エルテスでは、毎月の炎上事例を調査・分析し、ネット炎上の傾向をまとめたレポートとして報告しております。今回は、それら2022年下期(2022年7月~12月)の炎上事例を時系列にまとめ、どのようなネット炎上の傾向があったのか。また、過去と比較して、どのような変化があったのかをまとめました。


目次[非表示]

  1. 1.炎上レポートの主旨
  2. 2.2022年下期全体の炎上傾向
  3. 3.炎上対象からみる下期炎上のトレンド
    1. 3.1.1)サービス業界の炎上が増加
    2. 3.2.2)インフルエンサーの炎上
    3. 3.3.3)炎上すべくして炎上してしまった事象が多数
  4. 4.まとめ


炎上レポートの主旨

株式会社エルテスでは、公開されているSNSデータを独自に収集・分析を行い、2019年8月より月次でのネット炎上レポートを公開しております。企業の広報やリスク管理を行う方々に炎上事例の傾向をお伝えすることで、自社のレピュテーション保護を行っていただきたいという想いを持ち、作成しております。また、これら炎上事例は、下記の“エルテスの定義するネット炎上”を満たす事例を抽出し、分析を行っております。

エルテスの定義するネット炎上

▼前提条件

以下の二つの条件を満たしている必要がある
1.批判や非難が発生している(ポジティブな共感の拡散等ではない)
2.対象に対する批判の投稿量が、通常時と比較しても有意に多い状態。

▼定義

ネット炎上とは、オフライン・オンラインでの行動や発言に対して、ネット上で批判が殺到し、拡散している状態を指します。対象に対する批判の投稿量が、通常時と比較して有意に多いことが条件となります。

▼炎上事例の収集方法

SNSやメディアの中で、批判が殺到しやすい媒体を複数選定し、常時ウォッチング。
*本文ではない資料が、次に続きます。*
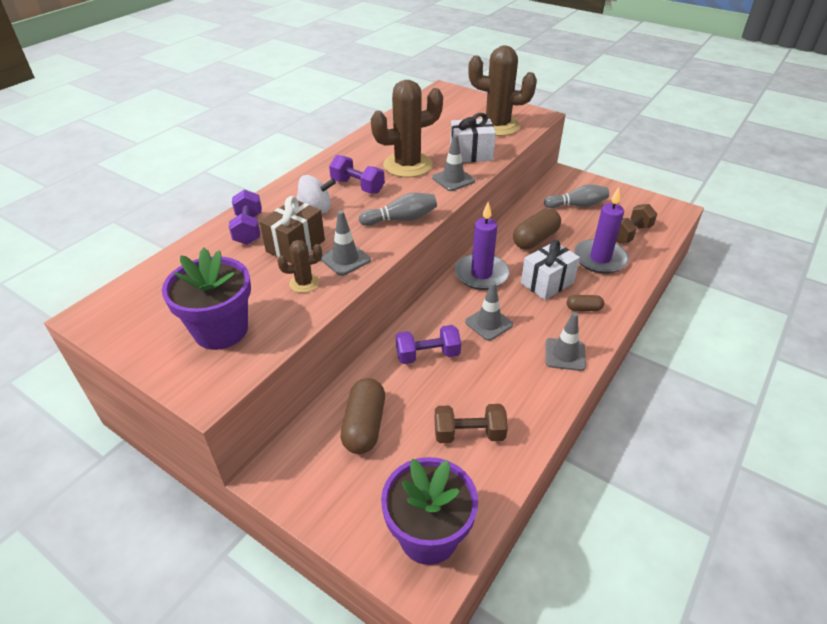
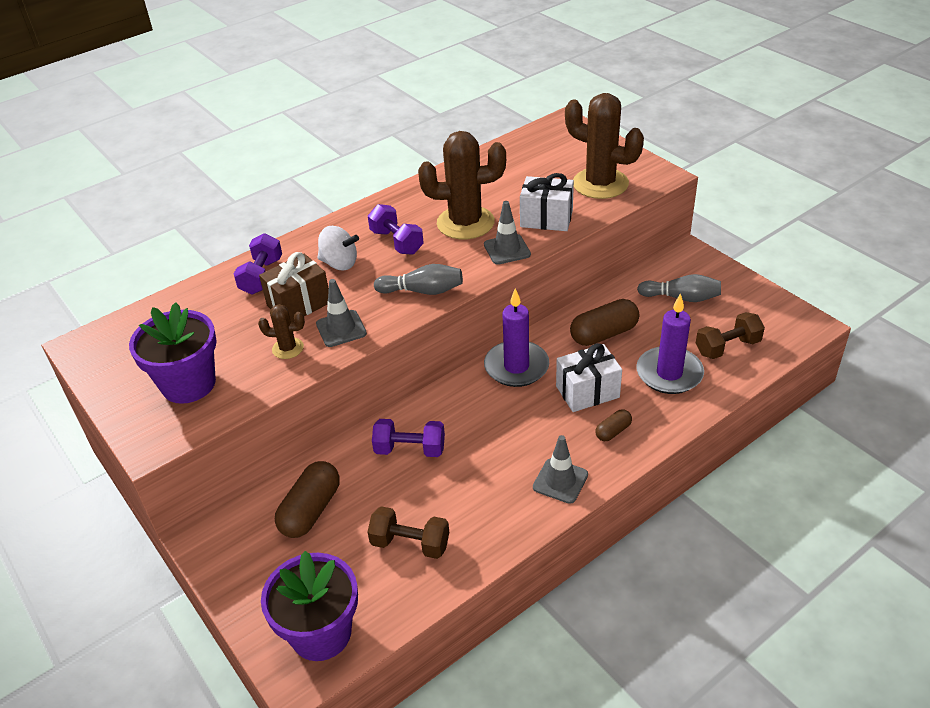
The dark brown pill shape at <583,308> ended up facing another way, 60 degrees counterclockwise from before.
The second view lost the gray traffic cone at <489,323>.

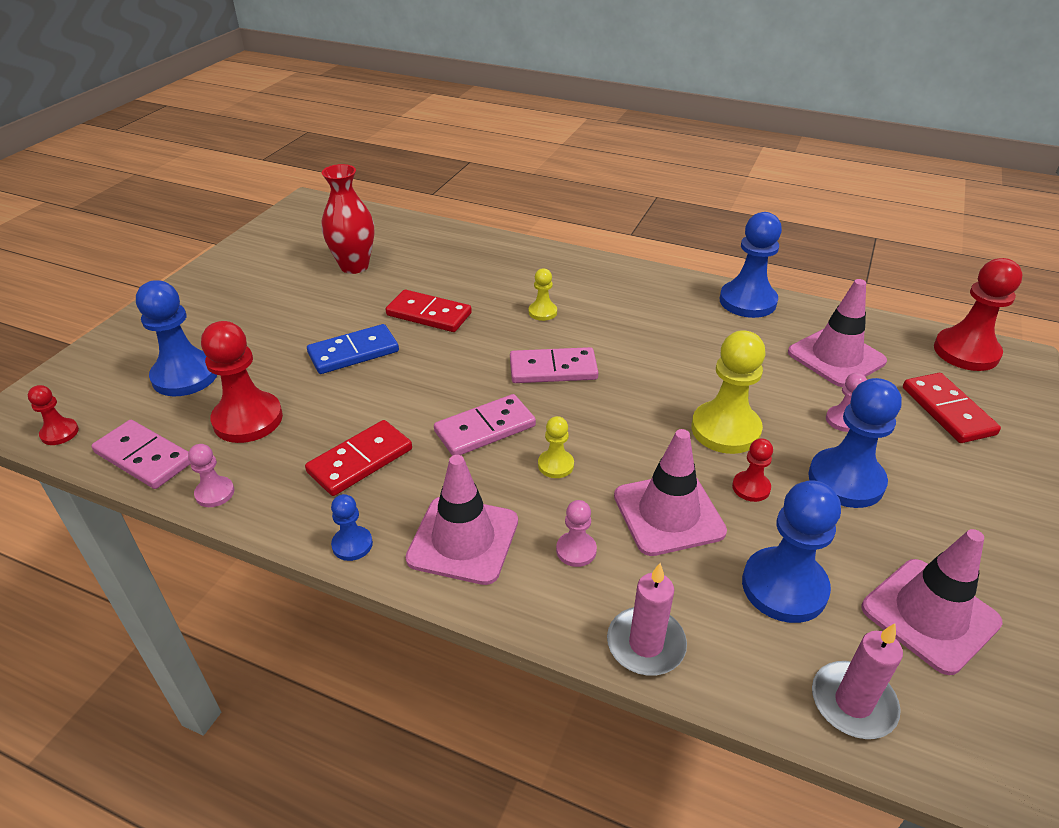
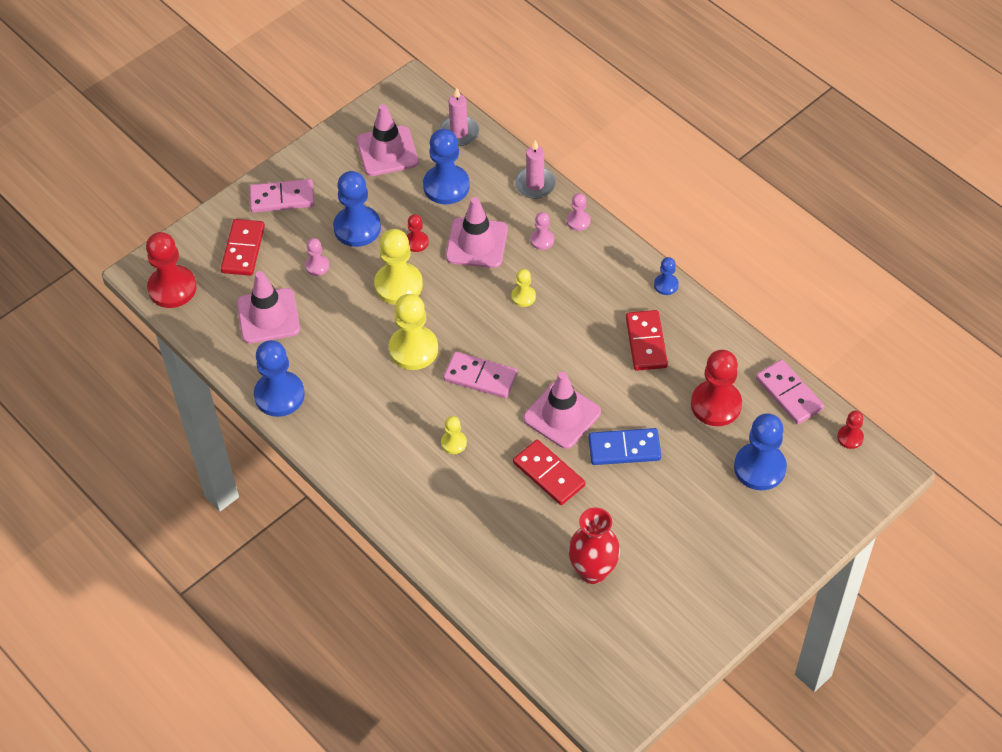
The rose-pink domino ended up elsewhere, having gone from <485,429> to <282,198>.
The second view gained the bright yellow pawn at <413,349>.
The rose-pink traffic cone ended up elsewhere, having gone from <463,540> to <562,415>.
The rose-pink pawn ended up elsewhere, having gone from <215,493> to <578,221>.
The crimson domino at <360,460> ended up facing another way, 75 degrees counterclockwise from before.

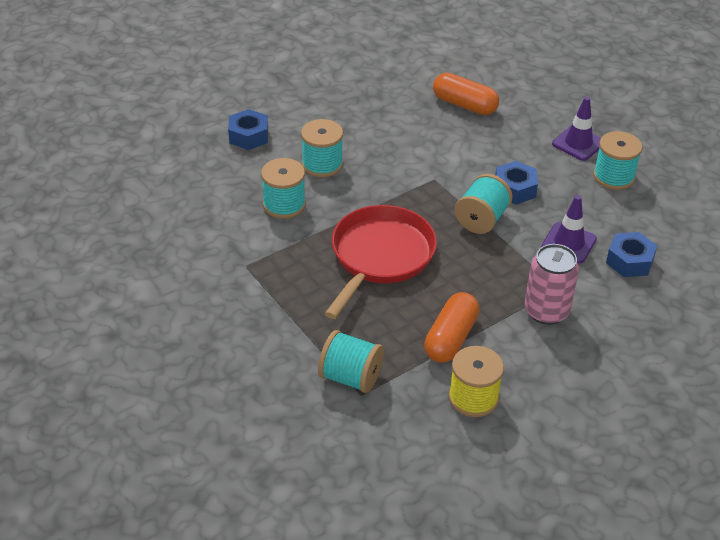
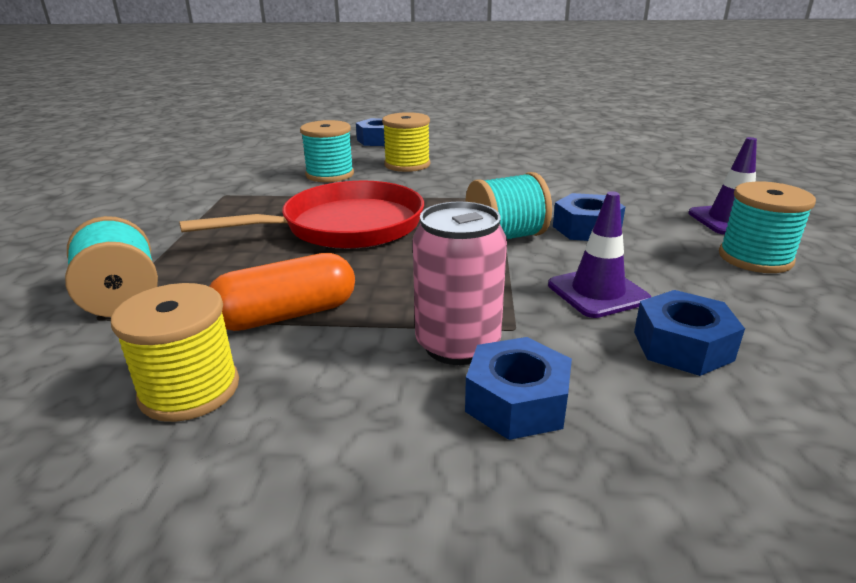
What was the teal bobbin at <322,164> turned into the bright yellow bobbin at <407,165>.
The second view gained the royal blue hex nut at <517,402>.
The second view lost the orange pill shape at <464,105>.

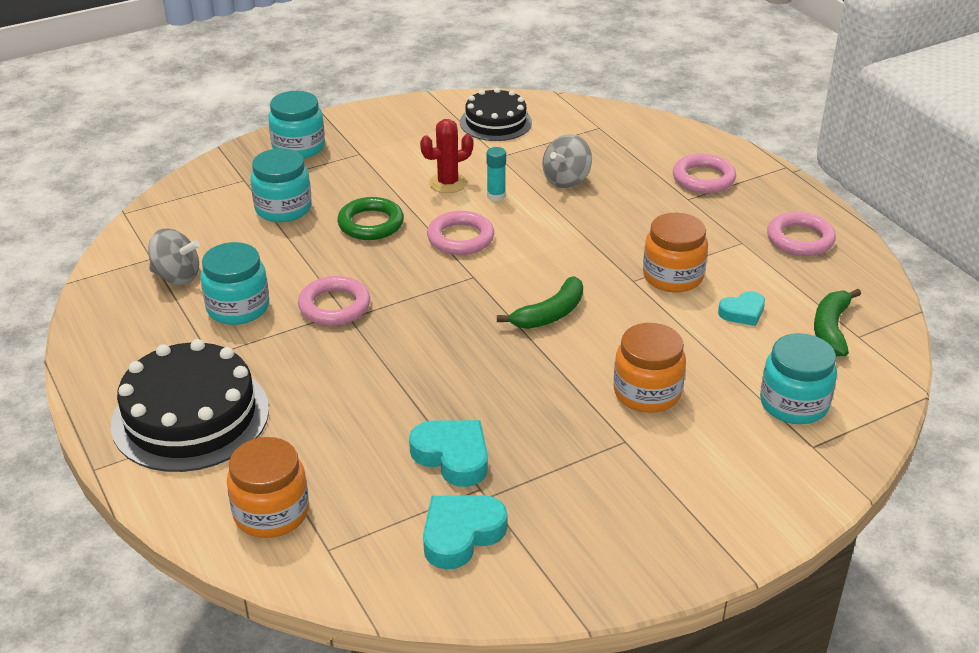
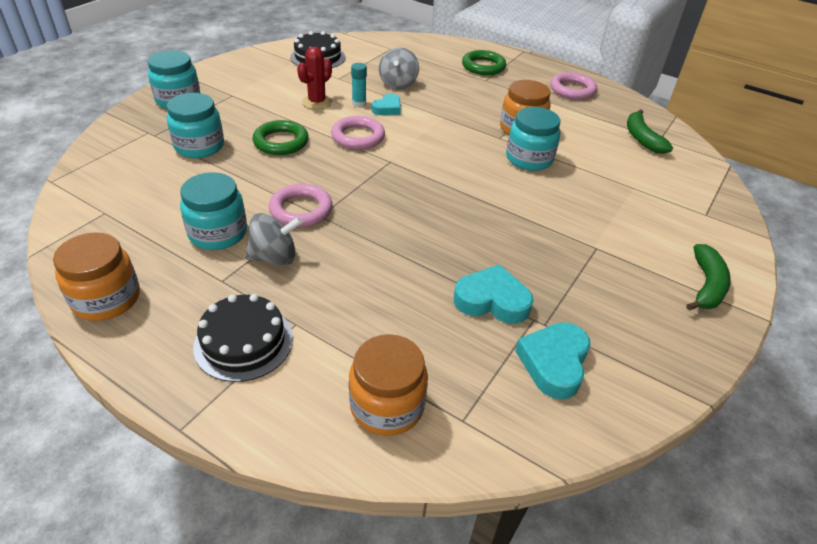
The orange jar ended up elsewhere, having gone from <647,393> to <106,299>.
The size of the jet-black layer cake at <190,416> changed by a factor of 0.63.
The gray whirligig ended up elsewhere, having gone from <177,276> to <274,257>.
The teal heart ended up elsewhere, having gone from <742,312> to <387,108>.
What was the rose-pink ring at <703,178> turned into the leaf-green ring at <483,66>.
The teal jar ended up elsewhere, having gone from <794,404> to <529,159>.
The leaf-green banana ended up elsewhere, having gone from <550,314> to <706,285>.

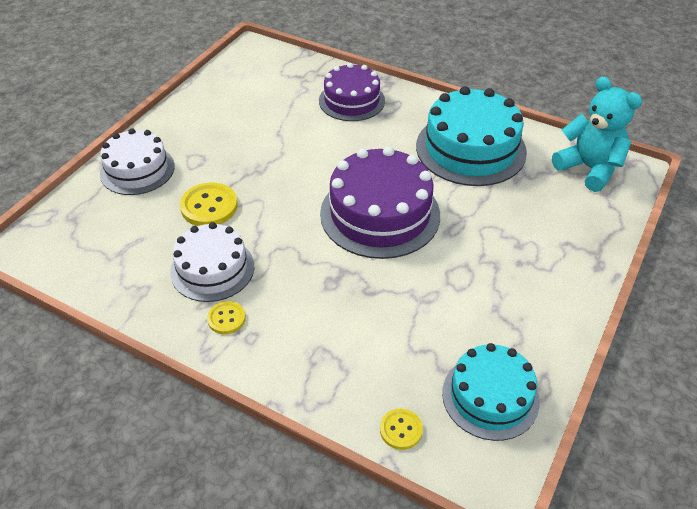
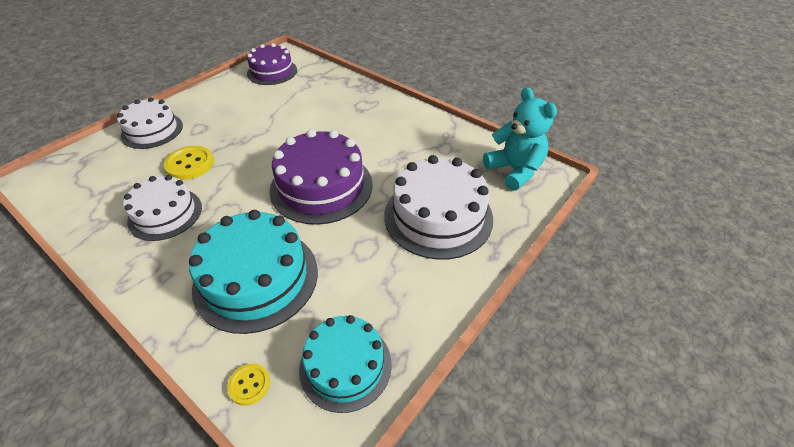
The teal layer cake ended up elsewhere, having gone from <470,149> to <256,278>.
The royal purple layer cake ended up elsewhere, having gone from <351,100> to <272,72>.
The second view gained the white layer cake at <438,216>.
The second view lost the bright yellow sewing button at <226,318>.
その中で、上記の条件を満たす事象を確認した場合、炎上事例と認定しています。


本レポートでは、炎上事例の変化を “炎上対象”と“炎上要因”の2つの観点から見ていきたいと思います。



2022年下期全体の炎上傾向

2022年上期(2022年1月~6月)と比較して2022年下期(2022年7月~12月)のネット炎上件数は7.9%減少しました。図1で記載している通り、サービス業界で微増したもののカテゴリー毎で比較しても大きな変動はなく、全体的に炎上発生件数が少ない半年間となりました。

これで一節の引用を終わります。